The
village women speak to them in a curious neutral, official, slightly
contemptuous voice. They answer neutral and humble, though distinctly.
At the theatre, now the play is over, the peasants in their black hats
and cloaks crowd the hall. Only Pietro, the wharf-lounger, has no cloak,
and a bit of a cap on the side of his head instead of a black felt hat.
His clothes are thin and loose on his thin, vigorous, cat-like body, and
he is cold, but he takes no notice. His hands are always in his pockets,
his shoulders slightly raised.
The few women slip away home. In the little theatre bar the well-to-do
young atheists are having another drink. Not that they spend much. A
tumbler of wine or a glass of vermouth costs a penny. And the wine is
horrible new stuff. Yet the little baker, Agostino, sits on a bench with
his pale baby on his knee, putting the wine to its lips.

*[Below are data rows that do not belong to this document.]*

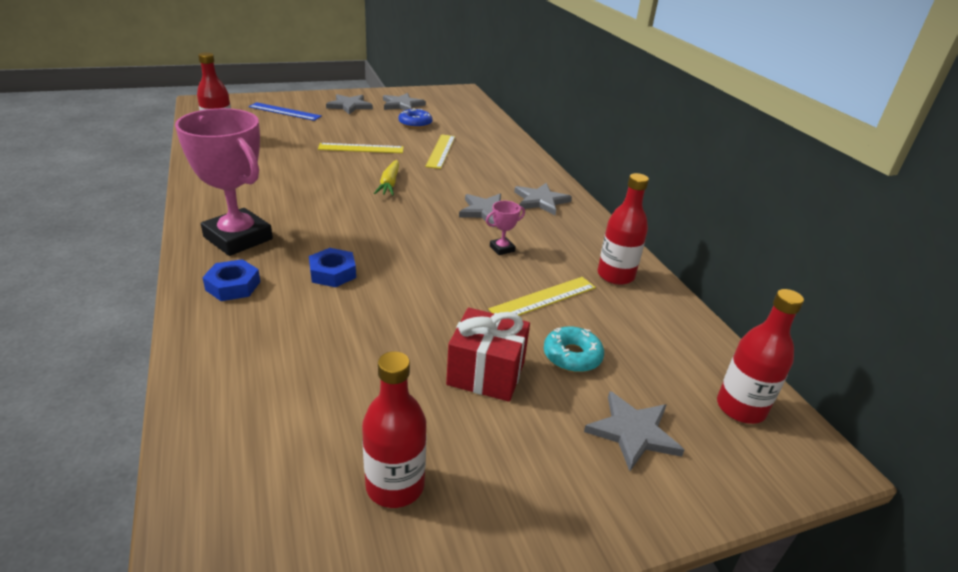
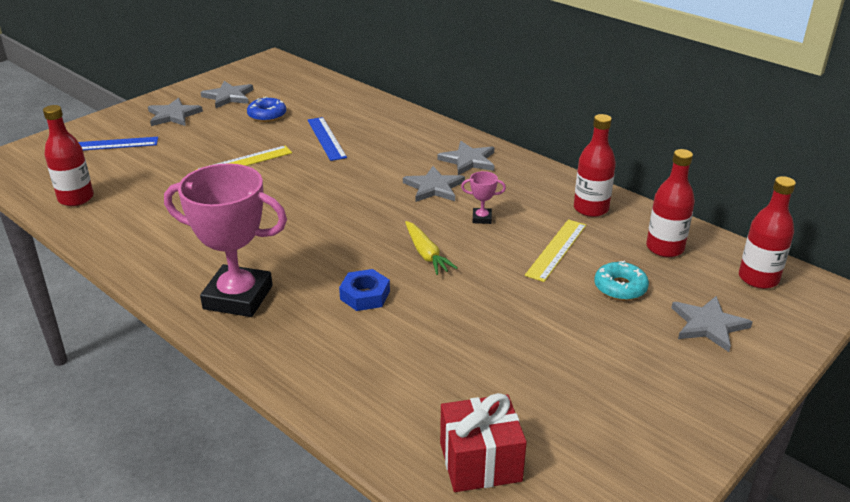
camera: 25 degrees left, 0 degrees up
(233, 286) = (290, 342): blue nut -> none
(389, 184) = (316, 190): yellow carrot -> yellow carrot (426, 254)
(395, 485) = (594, 431): red bottle -> red bottle (665, 248)
(440, 151) = (326, 138): yellow ruler -> blue ruler
(486, 373) = (573, 326): red gift -> red gift (480, 462)
(502, 249) = (482, 218): pink trophy -> pink trophy turned 60 degrees clockwise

And the baby
drinks, like a blind fledgeling.
Upstairs, the quality has paid its visits and shaken hands: the Syndaco
and the well-to-do half-Austrian owners of the woodyard, the Bertolini,
have ostentatiously shown their mutual friendship; our padrone, the
Signer Pietro Di Paoli, has visited his relatives the Graziani in the
box next the stage and has spent two intervals with us in our box;
meanwhile, his two peasants standing down below, pathetic, thin
contadini of the old school, like worn stones, have looked up at us as
if we are the angels in heaven, with a reverential, devotional eye, they
themselves far away below, standing in the bay at the back, below all.